Cassazione e sistema disciplinare. «E' l'idea stessa di ordinare i magistrati di una sorta di piramide - avverte il Csm - che non risponde ai bisogni di una società moderna». Bocciato il ritorno al concorso (per metà dei posti) perché «non si muove affatto nella direzione di una maggiore efficienza»; respinta l'idea di un trattamento economico «privilegiato» per i giudici di cassazione.
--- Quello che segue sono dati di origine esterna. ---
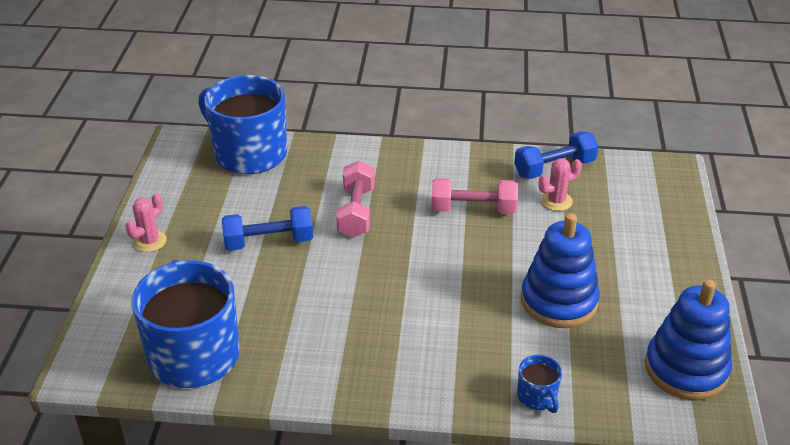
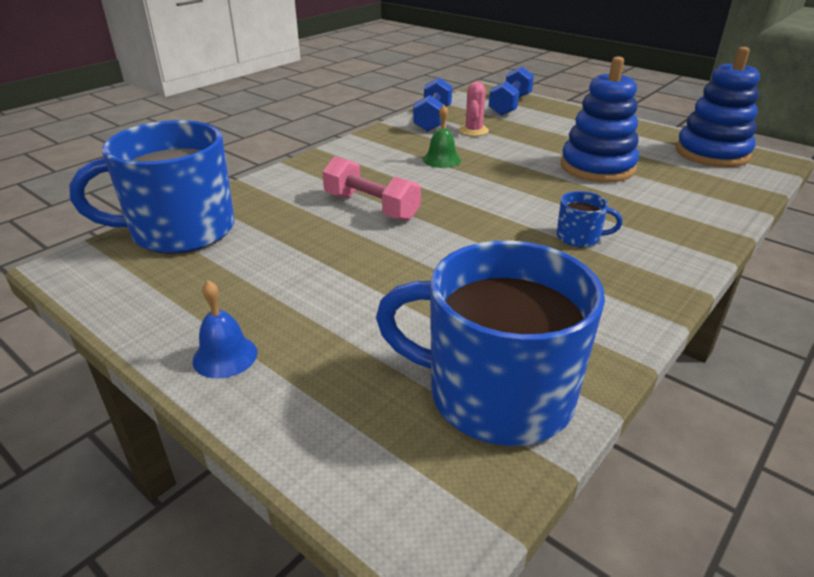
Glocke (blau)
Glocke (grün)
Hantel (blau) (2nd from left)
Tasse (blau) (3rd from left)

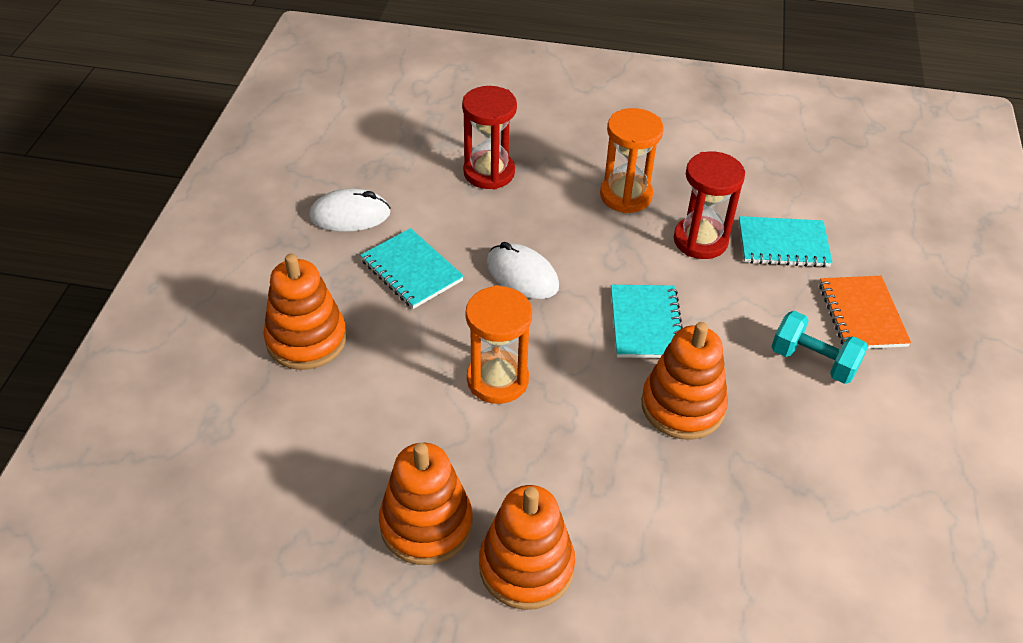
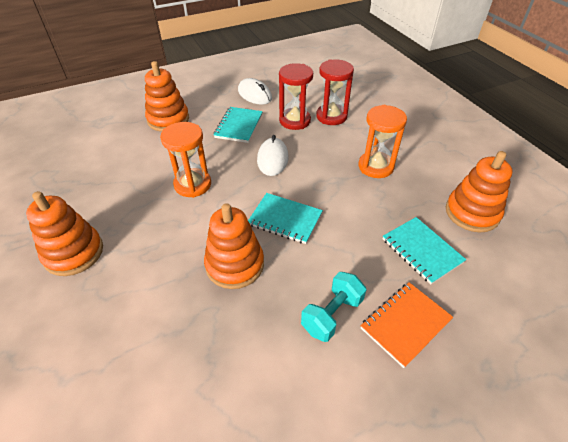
Notizbuch (türkis) (2nd from left)
Sanduhr (rot) (1st from left)
Hantel (türkis)
Stapelspielzeug (orange) (4th from left)

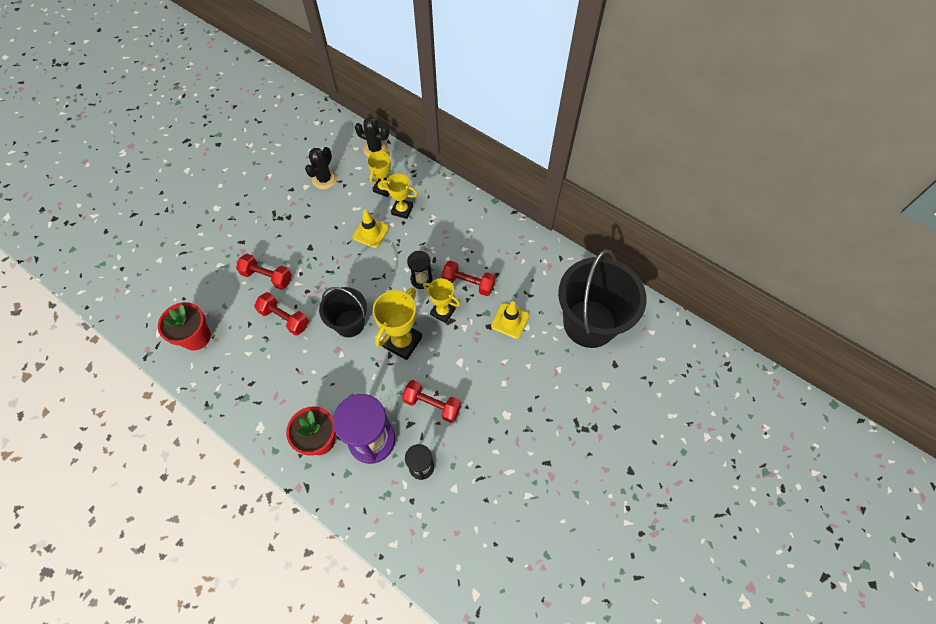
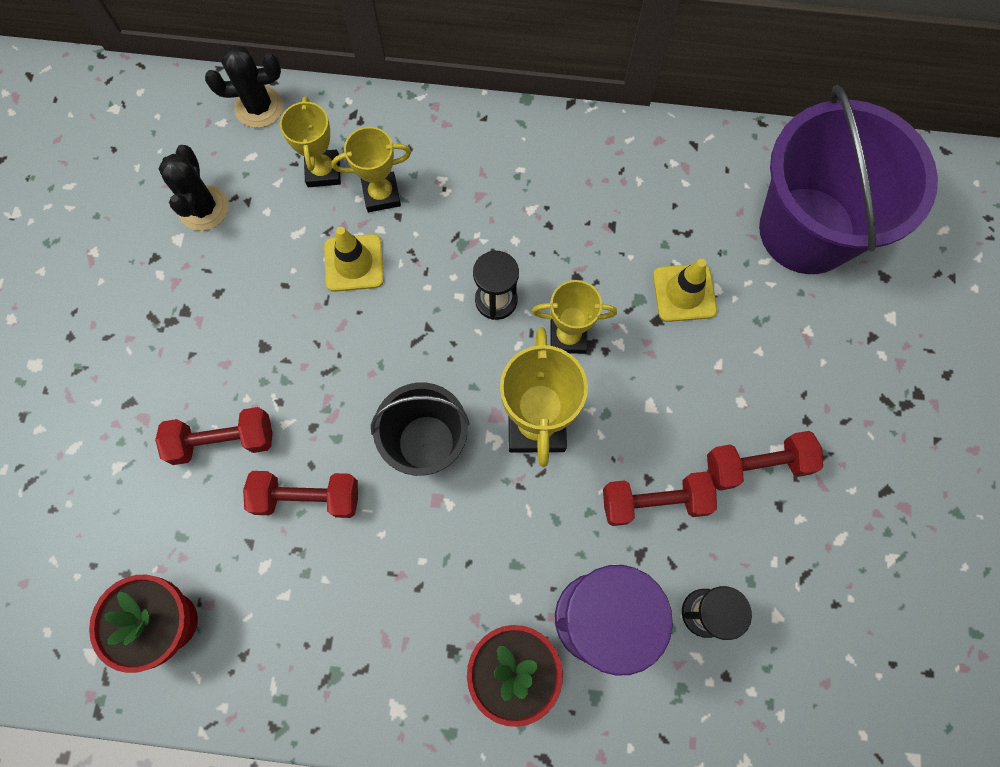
Hantel (rot) (4th from left)
Eimer (lila)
Per il Csm non c'è spazio per un organismo «fortemente differenziato dalla magistratura di merito», destinato alla duplice funzione di terzo grado di giudizio e di «controllore» delle toghe di rango inferiore. «No» anche alla Commissione speciale per l'accesso alle funzioni di legittimità, a meno che non venga nominata «esclusivamente dal Csm» (il ddl lascia al governo «un potere di proposta» che costituirebbe «grave violazione delle attribuzioni del Csm»). La confusione dei ruoli - si legge ancora nel parere - contrasta con l'articolo 105, che assegna promozioni, trasferimenti e assegnazioni all'organo di autogoverno.

Critiche ancora più aspre per il nuovo sistema disciplinare. Il ddl non definisce «i beni e i valori che la giurisdizione disciplinare è chiamata a tutelare, i doveri del magistrato, la tipologia delle sanzioni irrogabili»; la definizione di illeciti e sanzioni, osserva il plenum, «viene lasciata integralmente alla discrezionalità dell'esecutivo, il quale diviene l'unico arbitro». E' dunque «una delega in bianco del tutto incompatibile con la costituzione, talmente generica da risolversi in un incondizionato trasferimento all'esecutivo di dettare norme sull'assetto della magistratura, in palese violazione dell'articolo 76» che limita la delegazione legislativa).

«No» alla Scuola di Castelli. Legato a doppio filo al nuovo status della suprema corte è il tema della Scuola della magistratura, che il governo vorrebbe istituire proprio nell'ambito della cassazione. Castelli si è impegnato a rivedere i meccanismi di nomina del consiglio direttivo, ma non basta. Rimangono «perplessità di ordine costituzionali» con riferimento ai principi dell'autonomia e dell'indipendenza della magistratura. «Il concetto di formazione che traspare dalla delega - si legge ancora nel parere - risulta lontano sia da quello elaborato nella ricca esperienza formativa del Csm sia da quello proprio della moderna scienza della formazione e delle prassi formative nelle aziende ed in rami qualificati della stessa Pubblica Amministrazione». Mentre «la moderna formazione in ambito giudiziario deve essere processo continuo di accrescimento della professionalità e non mero ed episodico momento di aggiornamento professionale», la delega disegna «una struttura accentrata, che somministra corsi di tipo tradizionale».